By automatically propagating task configs and giving meaning to the name (`foo`), pipeline configs get a bit cleaner: users no longer have to manually pass around a resource for their CI config, and tasks no longer have to specify `file:`.

Before:

```yaml
plan:
- get: ci
passed: [unit]
- get: concourse
passed: [unit]
- in_parallel:
- task: fly-linux
file: ci/tasks/fly-linux.yml
- task: fly-darwin
file: ci/tasks/fly-darwin.yml
- task: fly-windows
file: ci/tasks/fly-windows.yml
```

After:

```yaml
plan:
- get: concourse
passed: [unit]
- in_parallel:
- task: fly-linux
- task: fly-darwin
- task: fly-windows
```

Additionally, Concourse will keep track of which version of the project was used for the execution of the build and ensure it uses the same version if the build is re-triggered.

## API relationships

Teams may have many projects. Projects are cheap and in many cases will replace `fly set-pipeline`. Users are already configuring many distinct pipelines within a team, so it's natural to expect the same of projects. By existing within a team, projects can have simple names without conflicting with projects elsewhere on the Concourse cluster.

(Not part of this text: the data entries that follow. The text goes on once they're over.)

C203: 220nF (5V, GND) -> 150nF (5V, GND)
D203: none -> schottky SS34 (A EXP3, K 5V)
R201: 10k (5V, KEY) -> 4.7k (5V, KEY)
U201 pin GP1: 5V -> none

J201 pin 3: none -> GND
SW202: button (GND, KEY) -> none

Projects have many pipelines. Projects provide a namespace for pipelines, preventing pipeline names from colliding with other pipelines within the same team. This allows pipeline names to be short and simple.

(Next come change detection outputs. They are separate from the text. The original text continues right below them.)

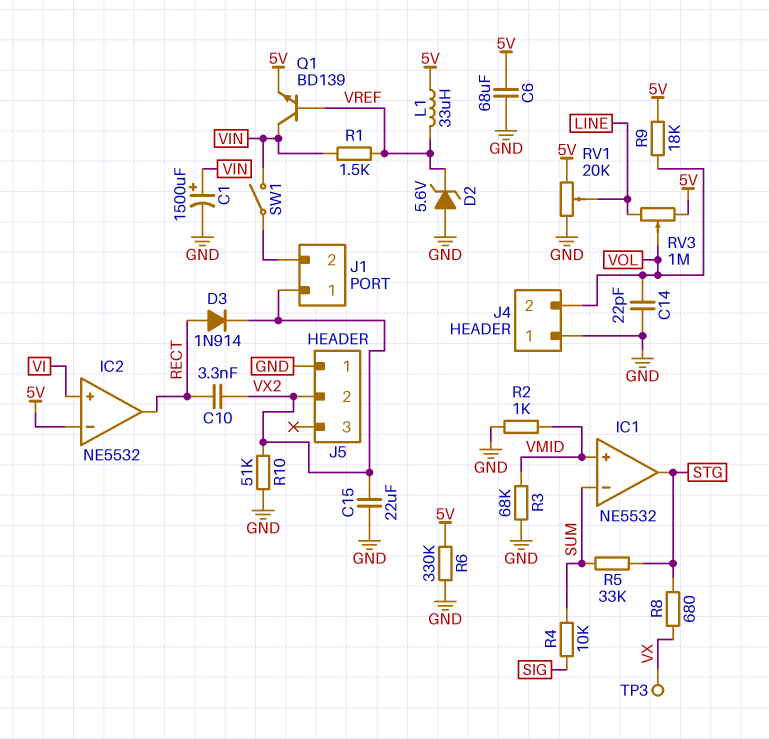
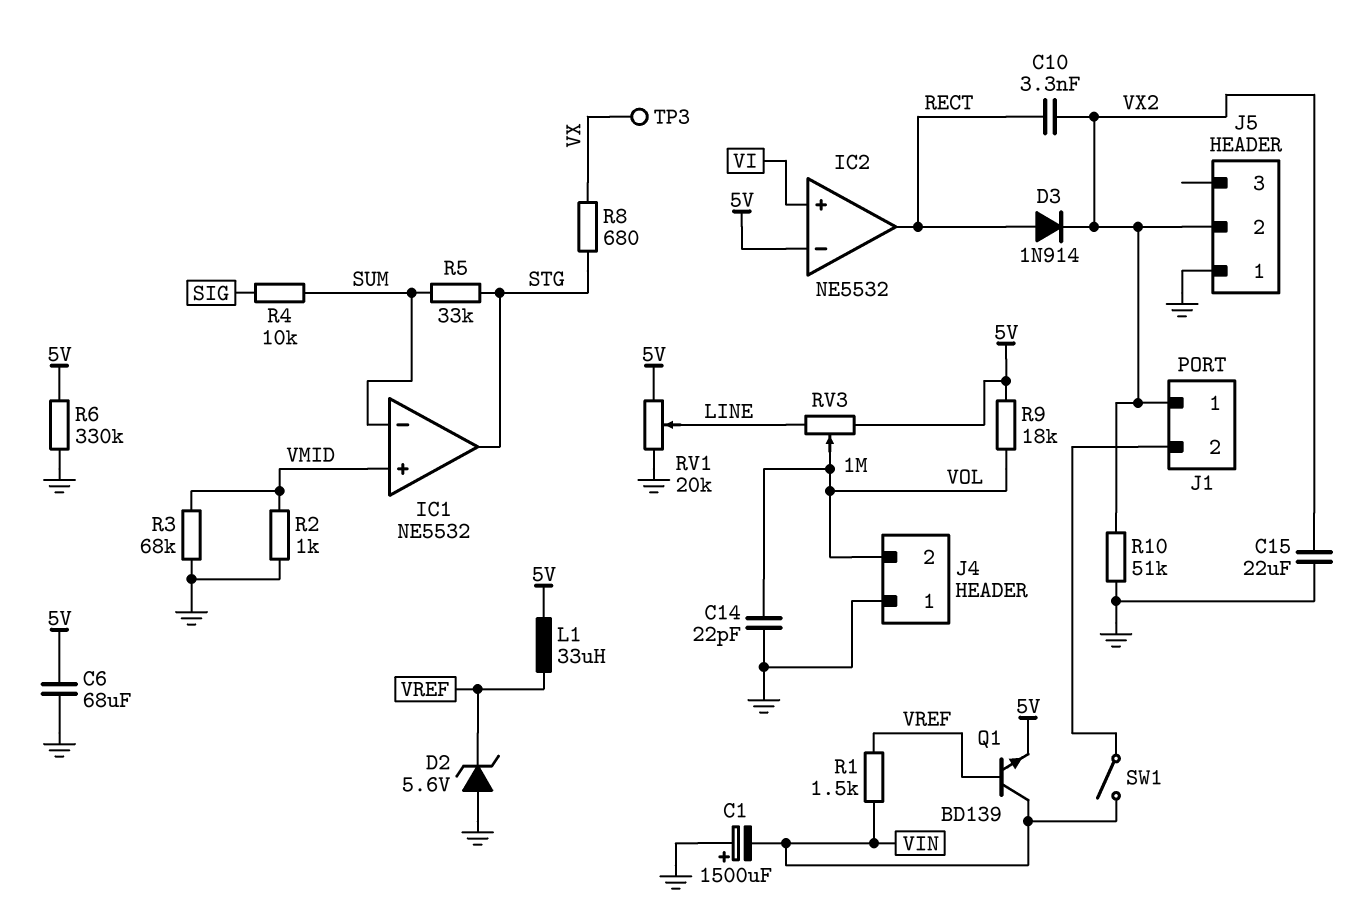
C1: 1500uF (plus VIN, minus GND) -> 1500uF (plus GND, minus VIN)

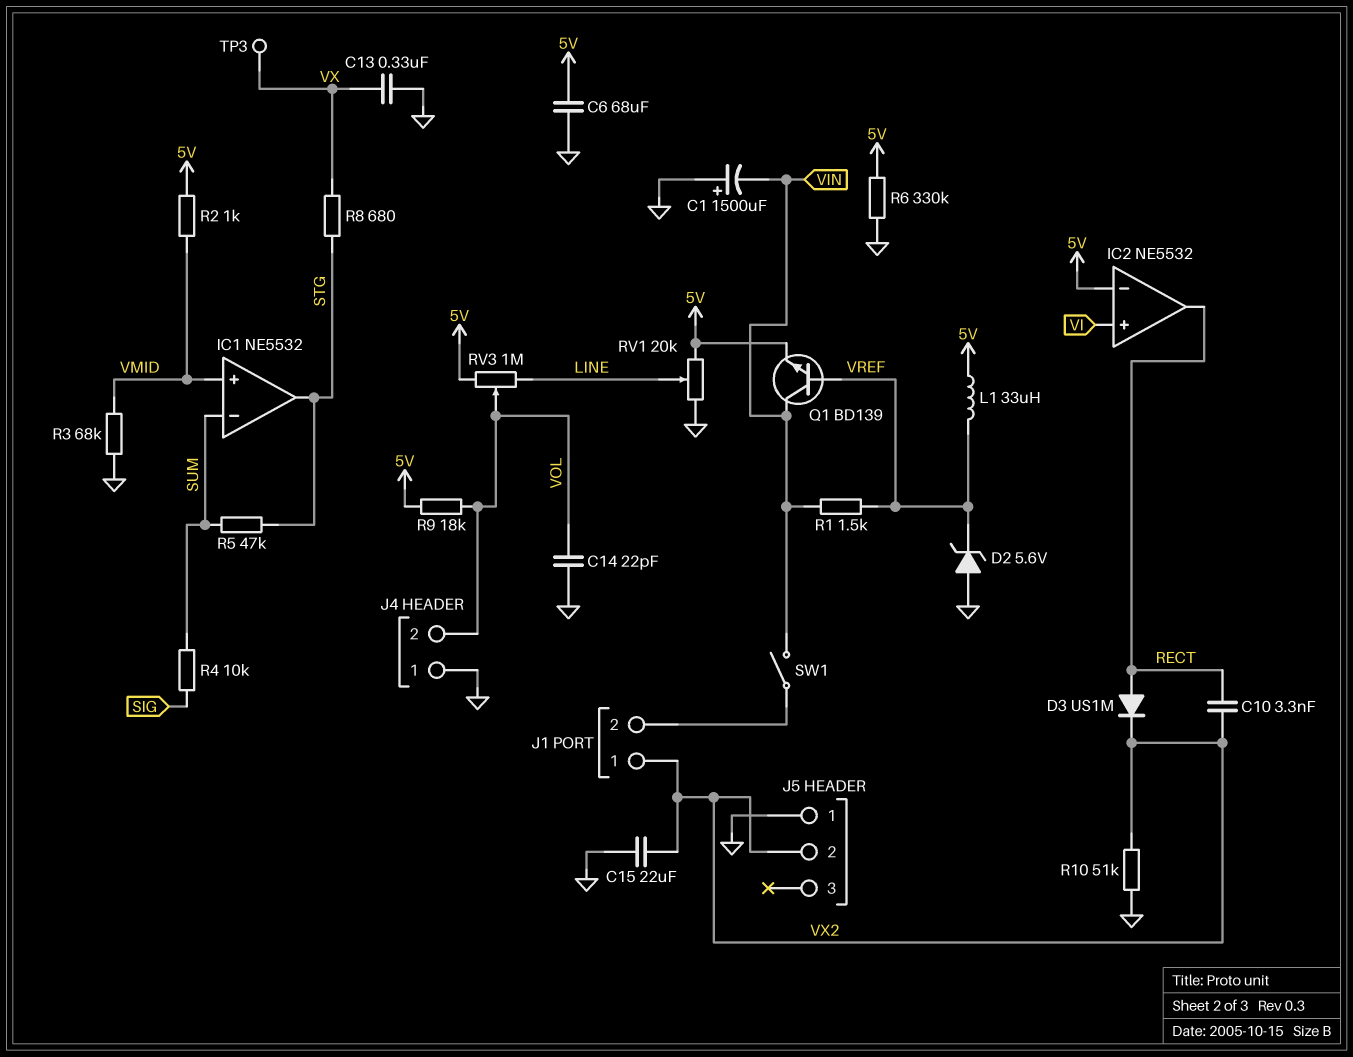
C13: none -> 330nF (GND, VX)
D3: diode 1N914 (A RECT, K VX2) -> diode US1M (A RECT, K VX2)
R2: 1k (GND, VMID) -> 1k (5V, VMID)
R5: 33k (STG, SUM) -> 47k (STG, SUM)

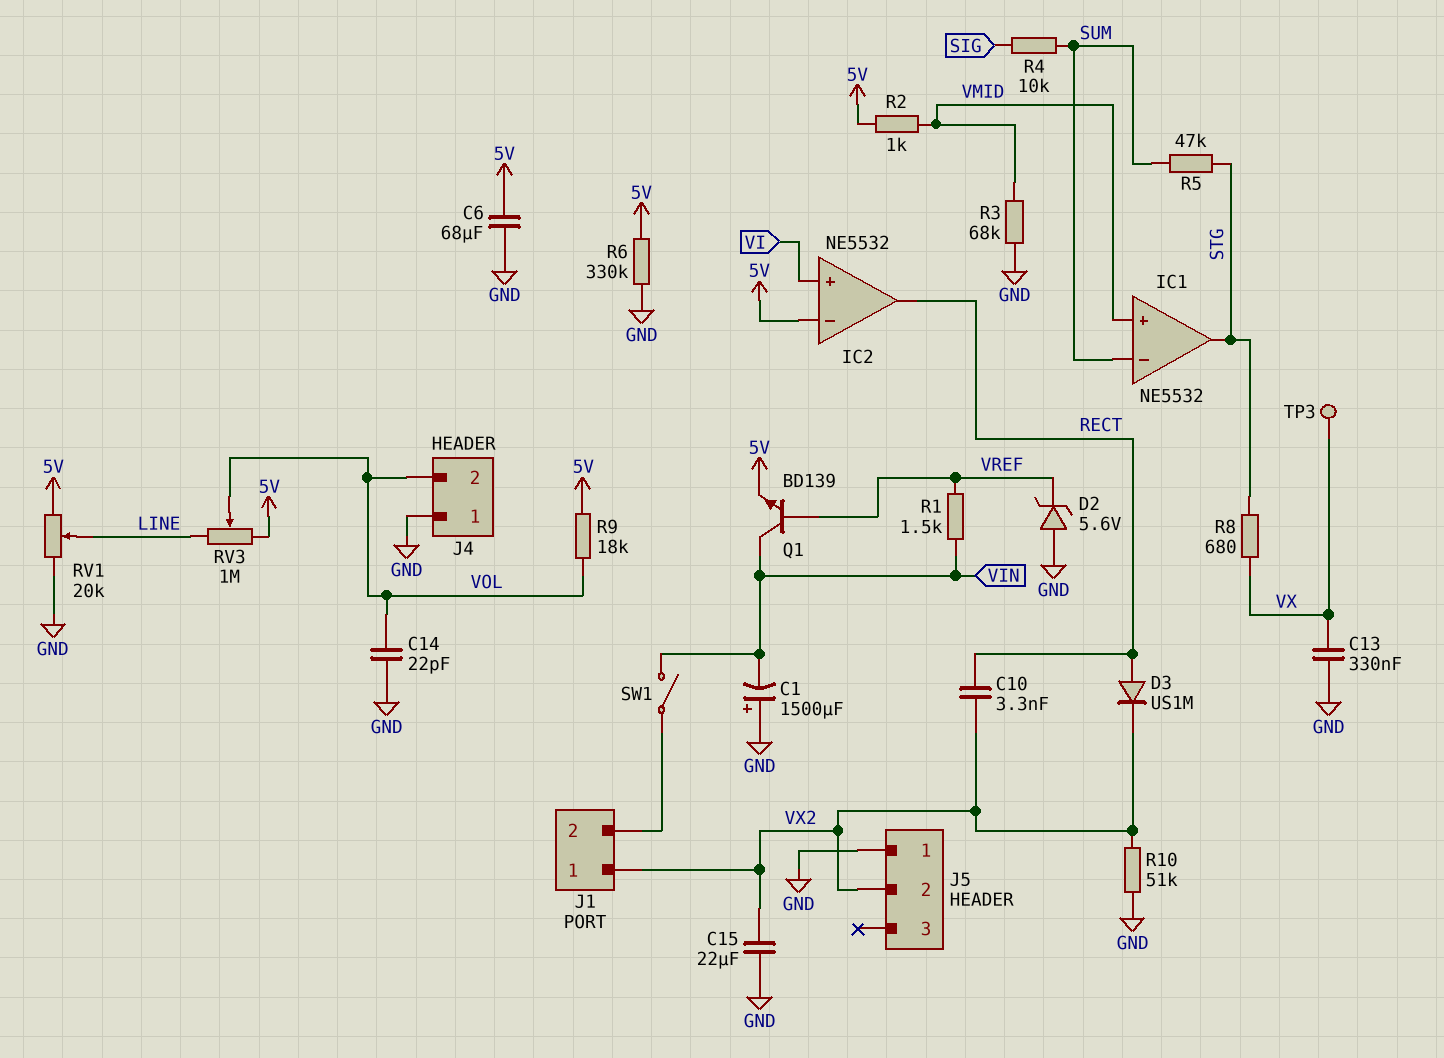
L1: 33uH (5V, VREF) -> none

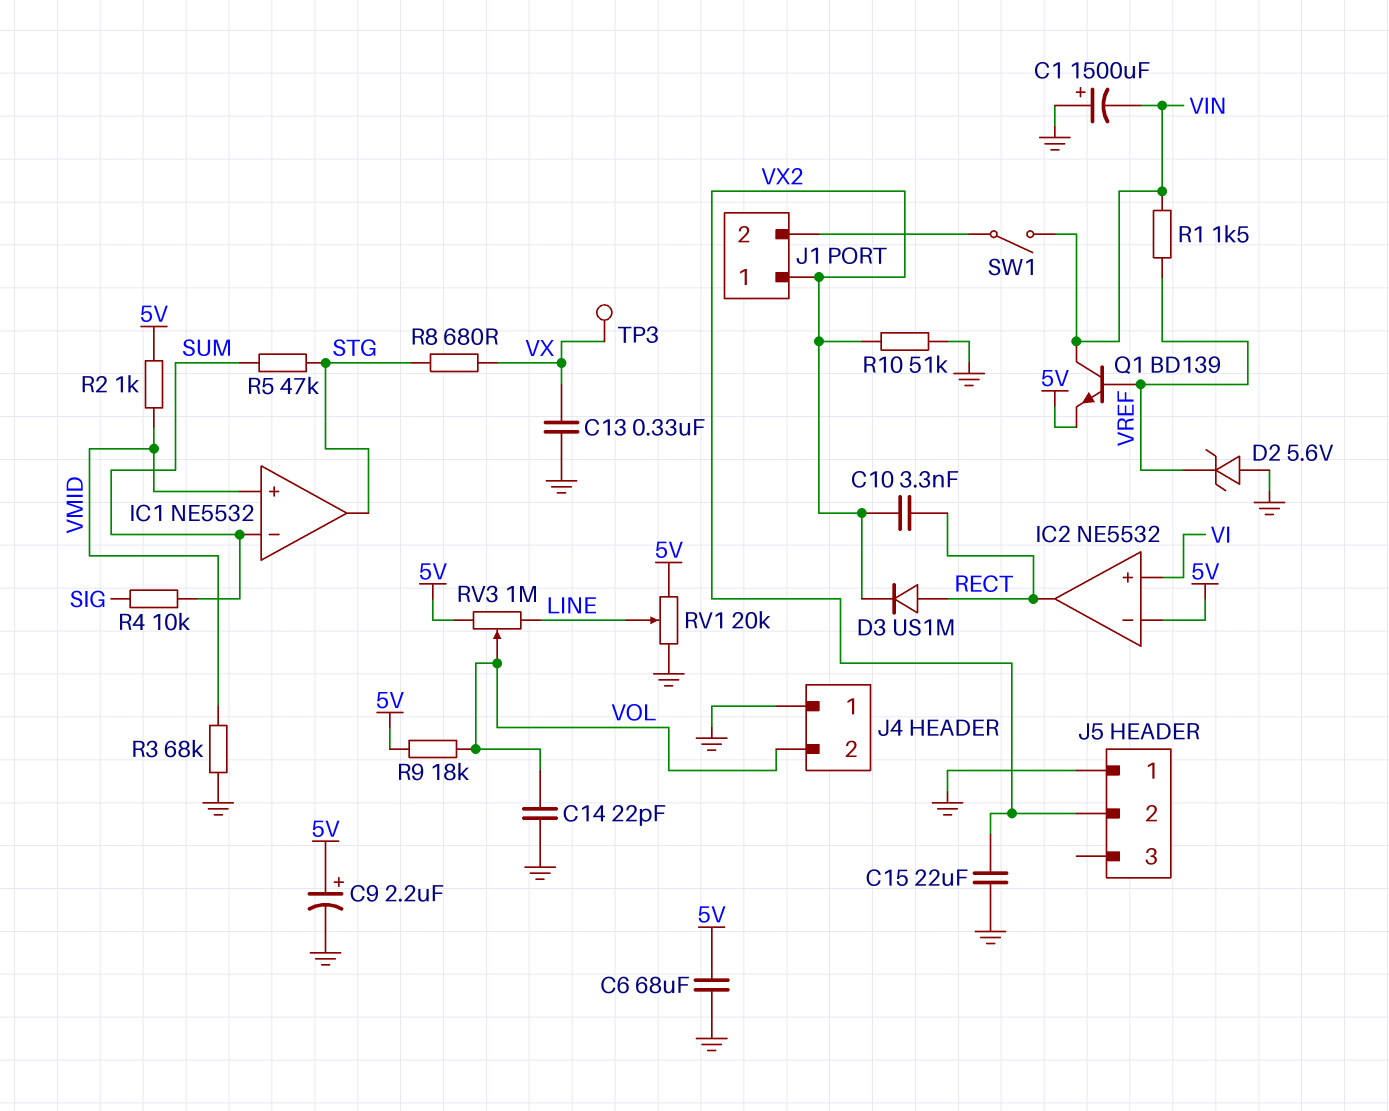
C9: none -> 2.2uF (plus 5V, minus GND)
R6: 330k (5V, GND) -> none

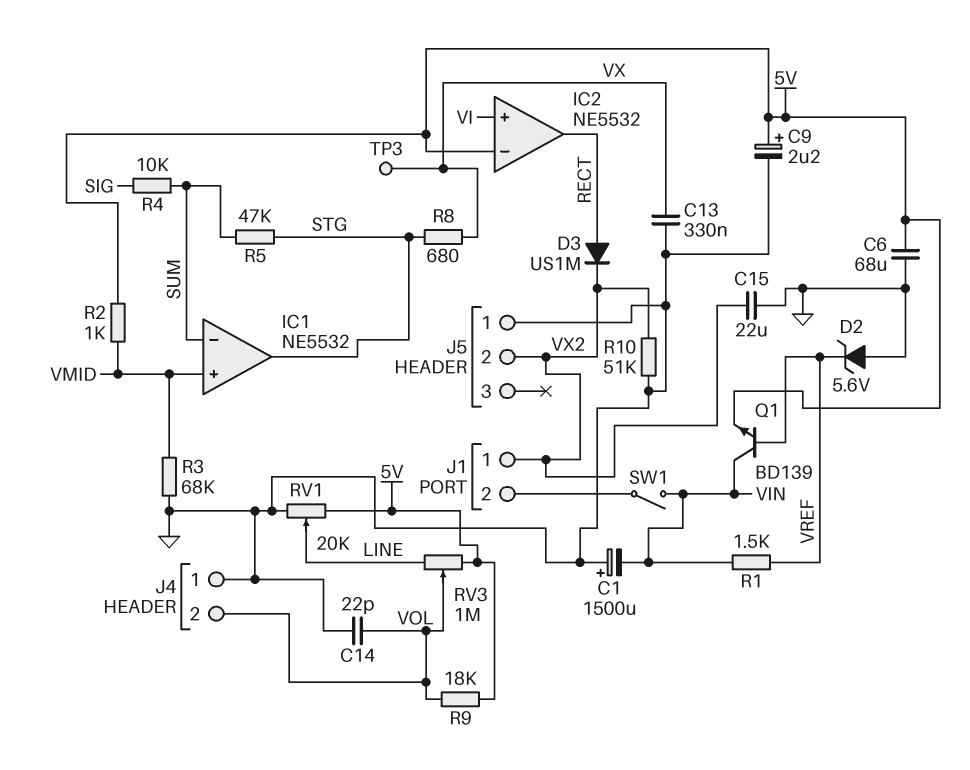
C10: 3.3nF (RECT, VX2) -> none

Projects have many builds corresponding to executions of the project's own build plan. These should be visible somewhere prominent in the UI. For simple projects which don't use pipelines this is where a user would expect to see their CI output. For larger projects this is where a user would expect to see their pipelines configured, and check for failed builds which may come from things like pipeline config validation errors.

All builds within the project, including builds of jobs within the project, are associated to a specific version of the project. This version determines the configuration to be loaded and provided to the build when executing the build plan. This information could also be visible somewhere in the UI (perhaps an automatic `get` step at the beginning of the build) so that users know what exact version was used for tasks, resources, and the build plan. This may also be useful for build re-triggering.


## API access control

Projects can be created and destroyed by team members, just like pipelines.


# Technical Decisions

## Exposing only the config directory

This is done so that users don't take a shortcut and use the project resource as both the project config *and* the product code throughout the pipeline.

If they were to have the same bits, users could accidentally override their CI scripts with one provided by a `get` step of the same name as the project, potentially bringing task scripts out of sync with the project-provided task configs.

Here's an example - say I have a small single-repo project and I want to keep all my CI config in the same repo. Example: [Booklit](https://github.com/vito/booklit).

If we provided the whole repo to the build plan, I could have the following `project.yml`:

```yaml
name: booklit
plan:
- task: test
```

Assuming the `test` task looks like this:

```yaml
platform: linux

image_resource: # ...

inputs:
- name: booklit

run:
path: booklit/ci/tasks/scripts/test
```

This would work just fine - the task would receive the `booklit` input via the project resource.

But what does this look like once I start adopting pipelines? Now I'll want to use `passed` constraints, so I need to define a resource that I can reference with `get` steps. My repo is called `booklit`, so I'll just call it `booklit` too, and create `ci/resources/booklit.yml`:

```yaml
type: git
source:
uri: https://github.com/vito/booklit
branch: master
```

Now I have a *project* named `booklit` and a *resource* named `booklit`. This is where the weirdness begins, but it's not just a simple naming mistake - we'll get back to this point soon.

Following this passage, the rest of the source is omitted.